Nach dem ehemaligen Reichspräsidenten Paul von Hindenburg ist in Hamburg eine Straße benannt. Die Grünen fordern, die Straße umzubenennen und ihm die Ehrenbürgerschaft abzuerkannen. Ist dieser Vorschlag überfällig? Ein Pro und Contra

Der Präsident (rechts) und sein Kanzler: Paul von Hindenburg in Uniform neben dem zivil getarnten Hitler. Bild: dpa

Ja:

Werden Straßen nach Personen benannt, geschieht das zunächst einmal, um diese zu ehren. Heute an einem Straßenschild festzuhalten, dass den Generalfeldmarschall und Reichspräsidenten Paul von Hindenburg, der Hitler und dem Nationalsozialismus Tür und Tor öffnete, als bedeutende historische Persönlichkeit würdigt, ist völlig abwegig.

Der historische Wert dieses Straßenschilds liegt vor allem darin, dass es Aufschluss über die Nachlässigkeit und mangelnde Bereitschaft des Bezirks und der Stadt gibt, die Geschichte aufzuarbeiten. Das wird nur noch durch die Tatsache gekrönt, dass Hindenburg in Hamburg bis heute den Status eines Ehrenbürgers genießt. Derartige Ehrungen sind mit einem demokratischen Selbstverständnis nicht vereinbar.

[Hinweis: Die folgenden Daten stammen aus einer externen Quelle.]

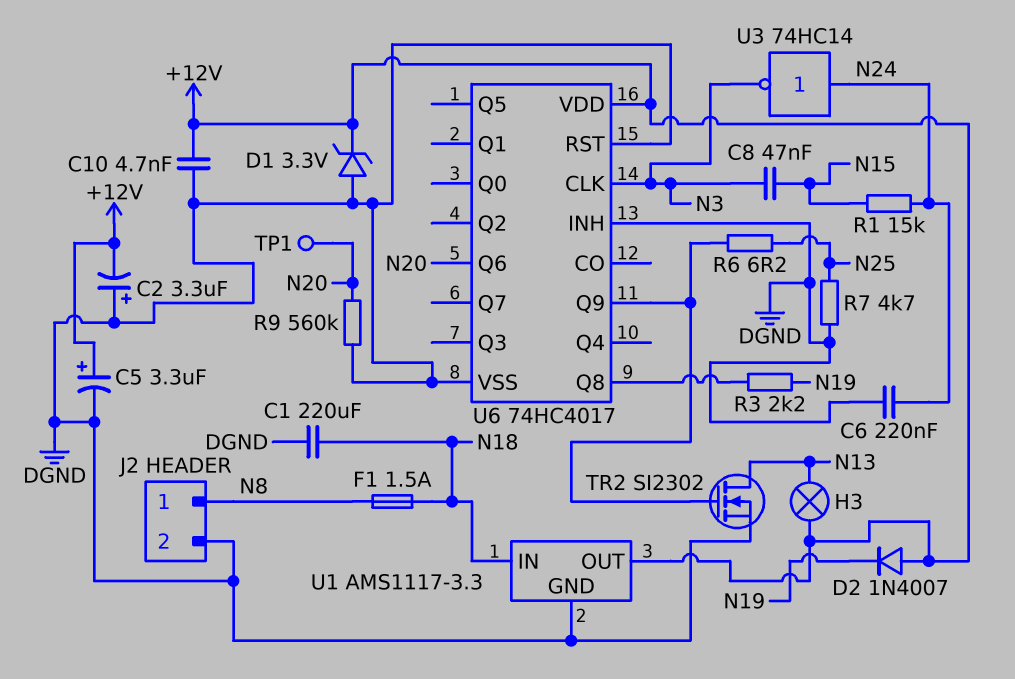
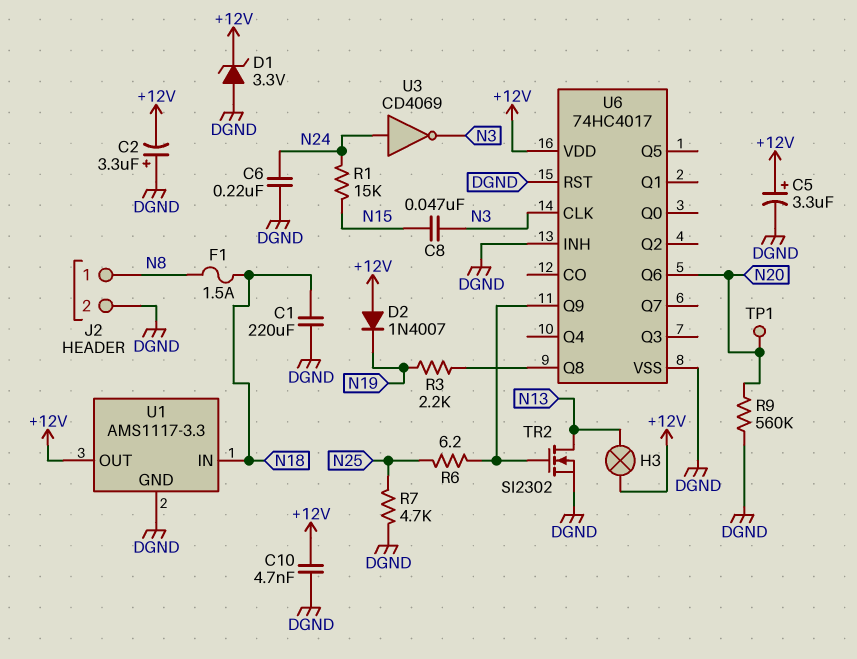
U3: NOT 74HC14 (in N24, out N3) -> NOT CD4069 (in N24, out N3)

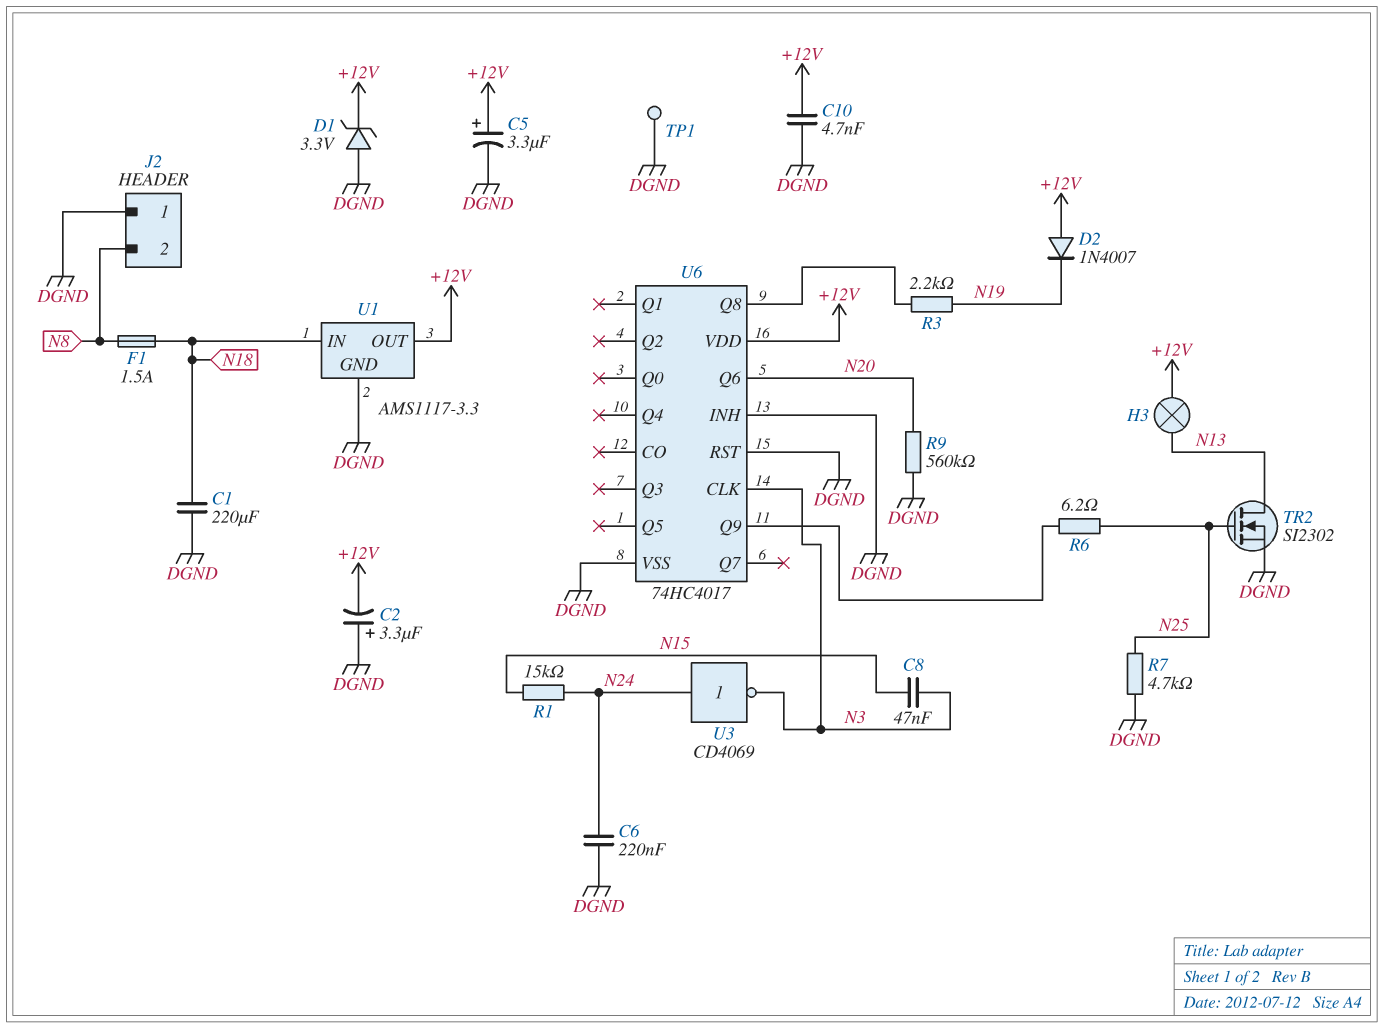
J2 pin 1: N8 -> DGND
J2 pin 2: DGND -> N8
TP1: test point (N20) -> test point (DGND)
TR2: NMOS SI2302 (G U6/Q9, D N13, S DGND) -> NMOS SI2302 (G N25, D N13, S DGND)

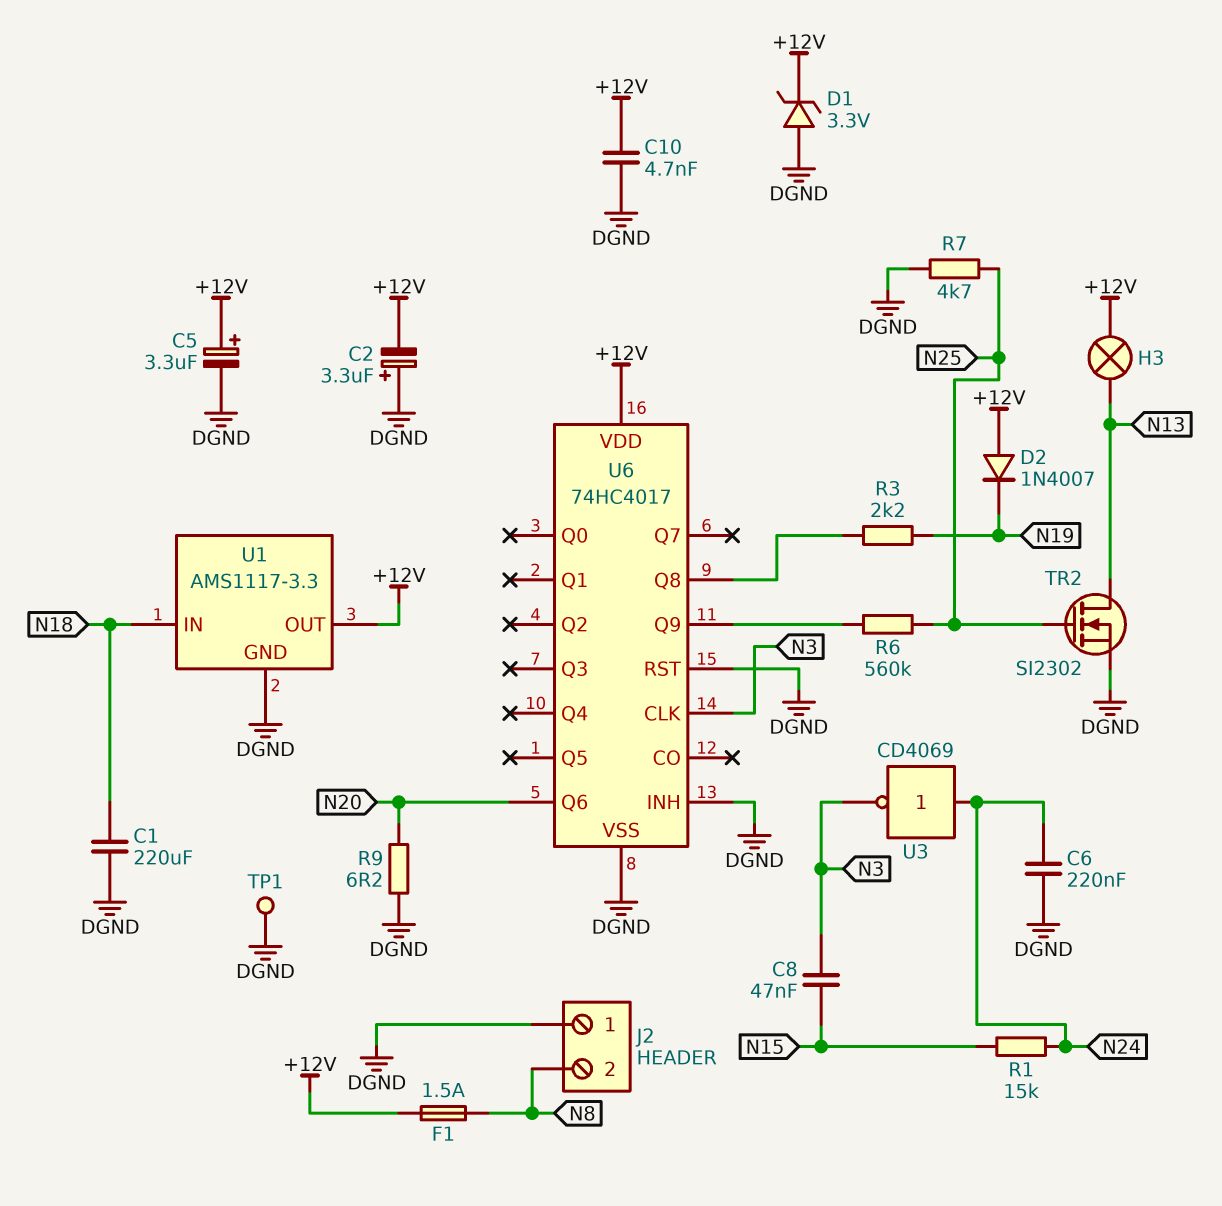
F1: 1.5A (N8, N18) -> 1.5A (+12V, N8)
R6: 6.2 (N25, U6/Q9) -> 560k (N25, U6/Q9)
R9: 560k (DGND, N20) -> 6.2 (DGND, N20)

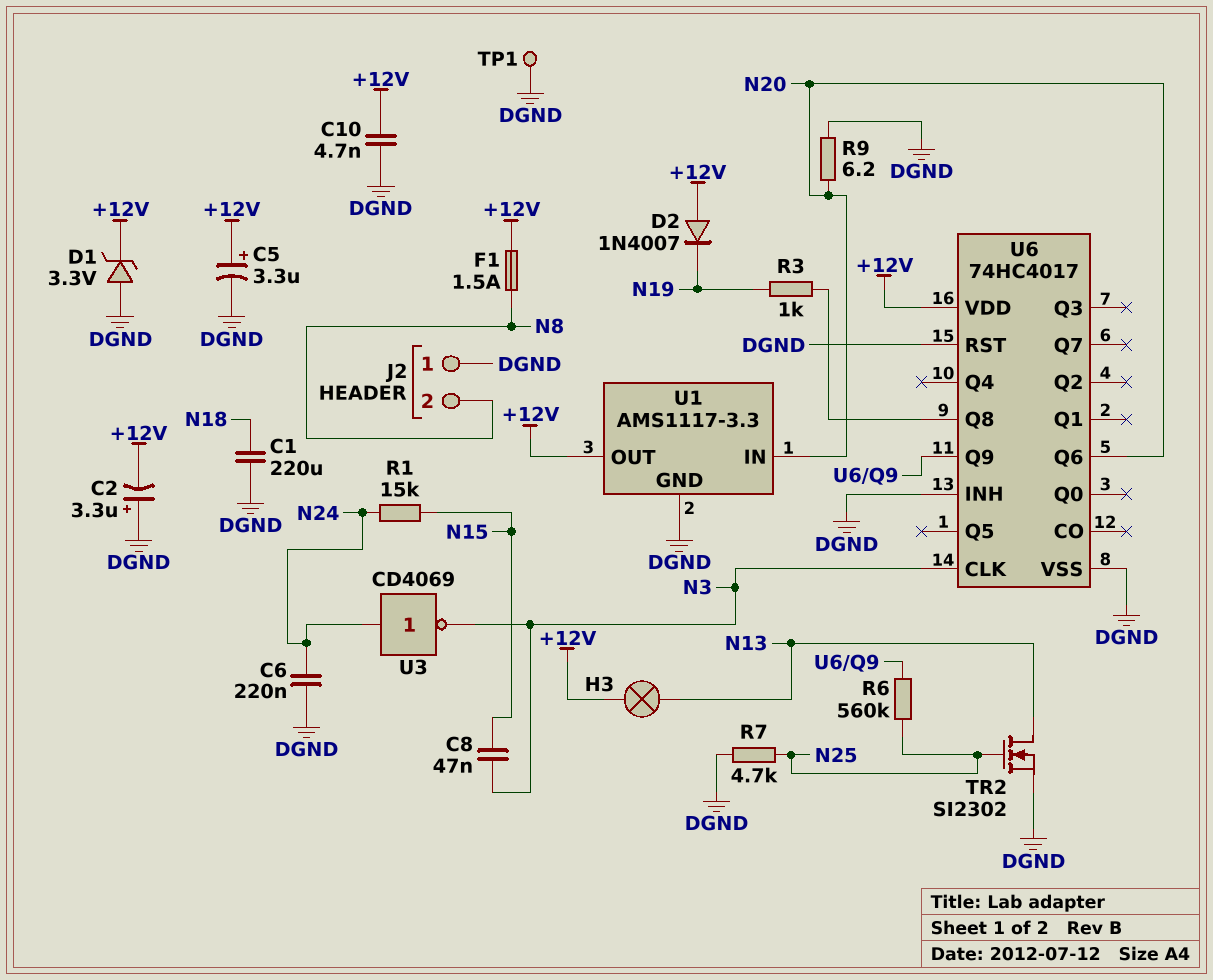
R3: 2.2k (N19, U6/Q8) -> 1k (N19, U6/Q8)
U1 pin IN: N18 -> N20

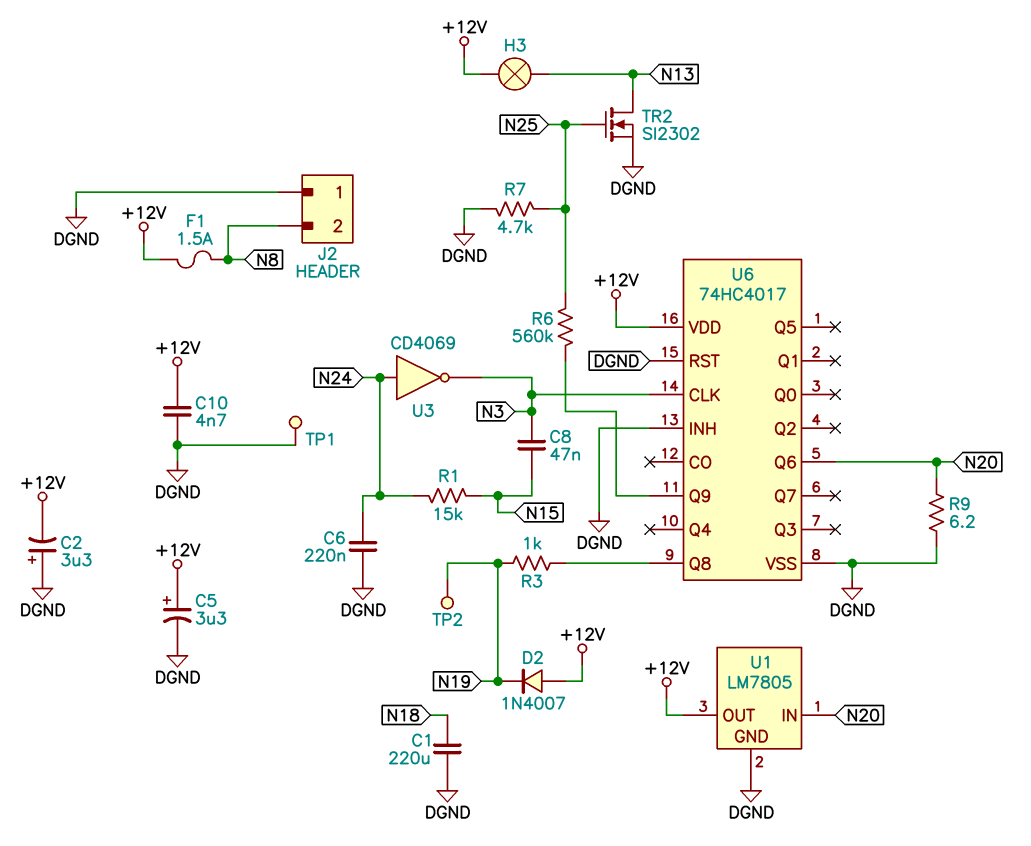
D1: zener 3.3V (A DGND, K +12V) -> none
TP2: none -> test point (N19)
U1: AMS1117-3.3 -> LM7805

Ein Straßenschild ist für eine kritische historische Auseinandersetzung mit zweifelhaften Persönlichkeiten absolut ungeeignet. Aus diesem Grund werden Straßen eben meist nach Personen benannt, die Vorbildcharakter haben. Aus dem schlichten Grund, weil Straßenschilder in der Regel unkommentiert bleiben. Sollen sie dem historischen Gedächtnis dienen, darf die kritische Auseinandersetzung nicht fehlen. Wollte die Stadt mit Straßenschildern ernsthaft in einer angemessenen Form erinnern, müsste sie die Schilder mit Hinweistafeln versehen, die alle Umbenennungen mit den historischen Gründen sichtbar machen.

Mit Straßennamen wird Politik gemacht. Die Schilder spiegeln, inwiefern eine Stadt bereit ist, sich der eigenen Geschichte zu stellen und in welchem Licht sie sich präsentiert. Ein gutes Beispiel ist der Umgang Hamburgs mit seiner kolonialen Vergangenheit. In der Hafencity, dem größten Stadtentwicklungsgebiet der Stadt, wurden viele neue Straßen und Plätze - ganz im imperialen Geist - nach Welteroberern benannt. Von postkolonialer Aufarbeitung keine Spur.

Lena Kaiser, Volontärin bei der taz Nord

Die Hindenburgstraße

Die Straße, die in Hamburg 1926 nach dem ehemaligen Generalfeldmarschall und damaligen Reichspräsidenten Paul von Hindenburg benannt wurde, ist nicht bedeutend - aber lang. Über drei Kilometer führt sie vom etwas dezentral gelegenen Stadtpark zum Flughafen.

Ein erster Versuch, die Straße umzubenennen, scheiterte 1988. SPD und Grüne setzten im Bezirk Hamburg-Nord einen entsprechenden Antrag durch, der vom SPD-geführten Senat allerdings abschlägig beschieden wurde. Der Senat argumentierte grundsätzlich mit "Gründen historischer Kontinuität".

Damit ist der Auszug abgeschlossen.